NAFTA It was a so-called “forever deal”: as with all major U.S. trade agreements, its terms were permanently fixed. This frustrated Trump’s trade czar, Robert Lighthizer, who believed that NAFTA had led to thousands of job losses and a growing trade deficit. Lighthizer wanted the USMCA to have an escape route: a review mechanism, or perhaps a fixed duration. He therefore proposed that the agreement expire after four years.
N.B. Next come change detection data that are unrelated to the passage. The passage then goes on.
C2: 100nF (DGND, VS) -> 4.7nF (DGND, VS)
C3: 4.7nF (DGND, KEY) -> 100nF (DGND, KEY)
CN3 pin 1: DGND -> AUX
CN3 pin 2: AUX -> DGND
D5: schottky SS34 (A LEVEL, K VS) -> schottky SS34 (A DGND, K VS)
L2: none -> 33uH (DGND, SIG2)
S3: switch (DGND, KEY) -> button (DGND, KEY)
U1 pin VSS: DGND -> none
In his book “No Trade Is Free,” Lighthizer described his offer as “an aggressive opening bid.” Mexican and Canadian officials thought it was crazy: no company would expose its investments to a deal that could end so quickly. Even prominent Republicans have expressed opposition. But Lighthizer found an ally in Jared Kushner, Trump’s top adviser on Mexico. Kushner had come to view trade negotiations as a game of mutual bluff; The key to success, he said, was to make your counterparts believe you were going to jump off a cliff.

On August 25, 2018, Kushner invited Mexican Foreign Minister Luis Videgaray to his home in the upscale Kalorama neighborhood of Washington, DC. As he recalled in his own memoir, “Breaking History,” negotiators were scheduled to meet the next morning, and both sides were running out of time: the Americans were eager to submit the deal to Congress before the midterm elections, and the Mexicans needed to reach an agreement before a new president took office.

Kushner made a proposal that he and Lighthizer approved. The agreement would remain in force for sixteen years, but after six years the countries would meet for a review. “If the parties agreed to an extension,” Kushner suggested, “the term of the agreement would be reset for an additional sixteen years.” If they did not agree, “a ten-year termination period would begin to ring.” Videgaray left after midnight, after agreeing to consult with Mexican President Enrique Peña Nieto.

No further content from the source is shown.